6. The method for identifying anomalies in logistics transportation as described in claim 1, characterized in that, The steps for analyzing the overall quality of the target goods batch based on the sampling quality inspection data to obtain the inferred quality information of the target goods batch include: The digital model of the target goods batch is invoked, and the information of the goods corresponding to the sampling inspection is marked on the digital model according to the sampling inspection data, so as to obtain the sampling inspection marking information of the digital model. Based on the sampling quality inspection labeling information, information inference processing is performed on the corresponding unsampled goods in the digital model, and the results of the information inference are labeled on the digital model to obtain the inferred quality information of the target goods batch.

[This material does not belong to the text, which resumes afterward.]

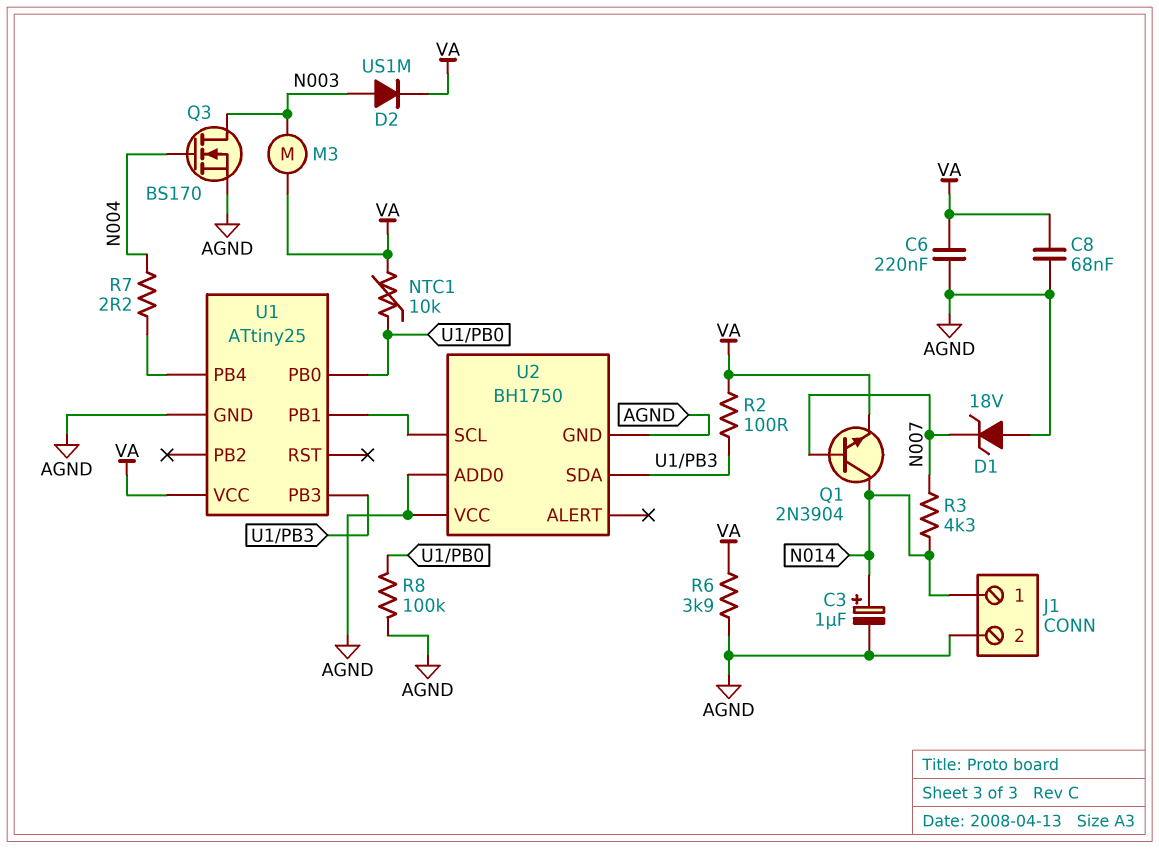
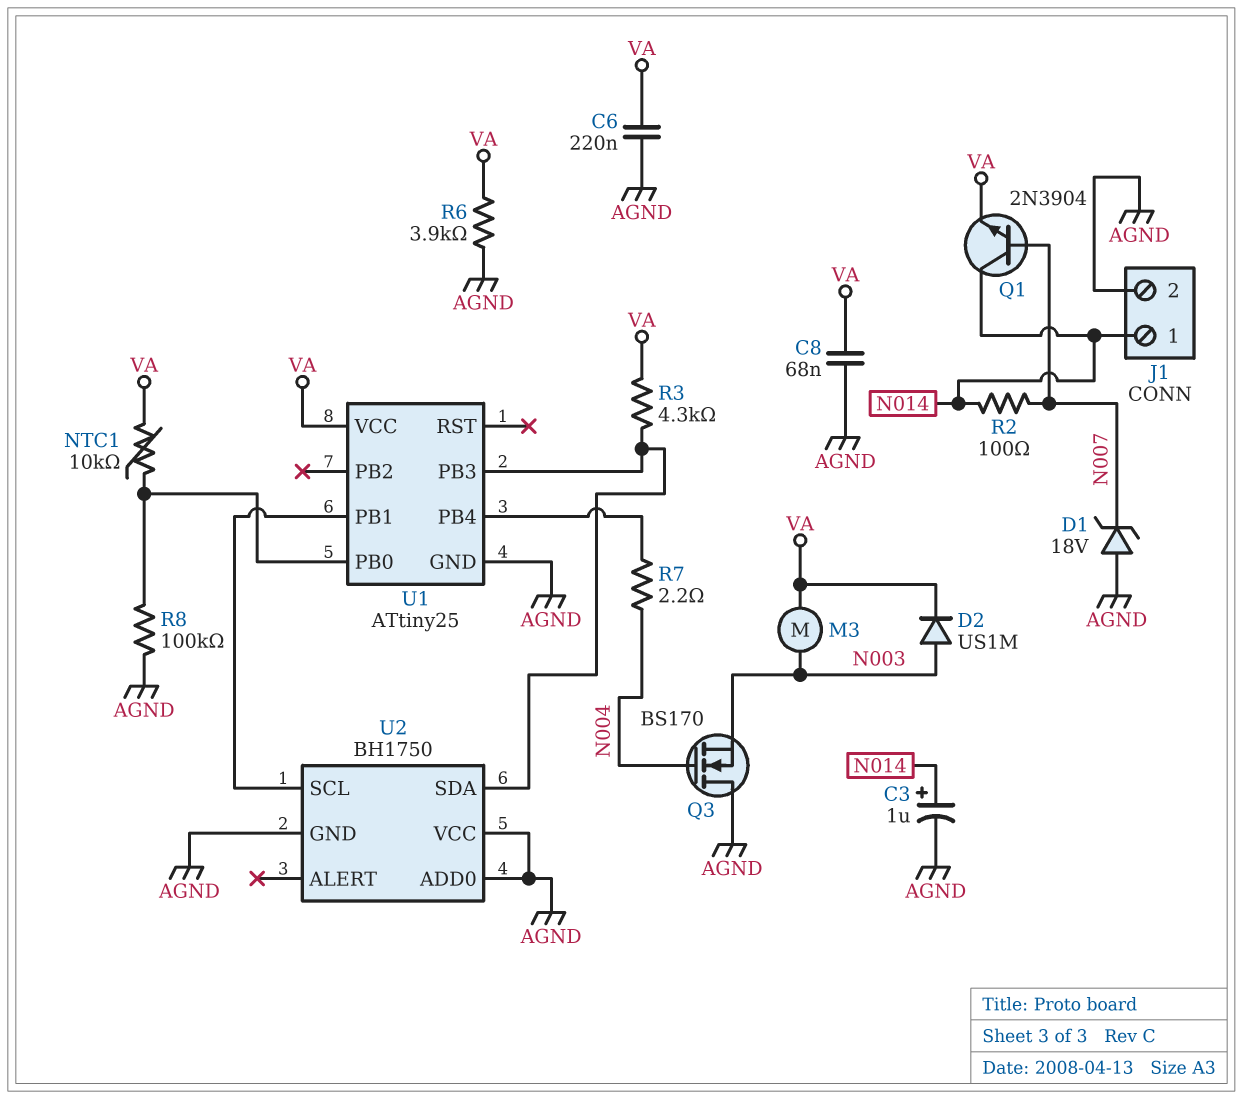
Q3: NMOS BS170 (G N004, D N003, S AGND) -> NMOS BS170 (G N004, D AGND, S N003)
R2: 100 (U1/PB3, VA) -> 100 (N007, N014)
R3: 4.3k (N007, N014) -> 4.3k (U1/PB3, VA)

7. The anomaly identification method for logistics transportation as described in claim 6, characterized in that, The steps of parsing abnormal data from the transportation monitoring records based on the inferred quality information to obtain anomaly identification information of the transportation vehicle between various transfer stations include: Based on the inferred quality information, statistical analysis of the quality loss data of the target goods batch is performed to obtain the quality loss data of the target goods batch. The data loss data is analyzed to identify data features, thereby obtaining the overall loss characteristics of the target batch of goods quality. Based on the overall loss characteristics, the causes of the loss are theoretically traced to obtain several expected causes of the loss. Based on each of the expected causes of loss, the transportation monitoring records are matched to generate verification data for each of the expected causes of loss. Comparative analysis is performed on the confirmatory data of each of the expected causes of loss to generate a confidence parameter for each of the expected causes of loss. Based on the credibility parameters, the expected causes of loss are eliminated, adjusted, and merged to obtain anomaly identification information of the transport vehicle between various transfer stations.
8. An anomaly identification system for logistics transportation, characterized in that, A method for identifying anomalies in logistics transportation as described in any one of claims 1-7 includes: The data acquisition module is used to collect real-time transportation data of the transport vehicles for the target batch of goods, and combine the real-time transportation data of the transport vehicles between various transfer stations on the logistics transportation route into a transportation monitoring record. The sampling and quality inspection module is used to conduct sampling and quality inspection of the target goods batch at the transit station based on the transportation monitoring records, so as to obtain sampling and quality inspection data. The quality estimation module is used to analyze the overall quality of the target goods batch based on the sampling quality inspection data, and obtain the estimated quality information of the target goods batch. An anomaly identification module is used to parse the abnormal data of the transportation monitoring records based on the inferred quality information to obtain anomaly identification information of the transportation vehicle between various transfer stations.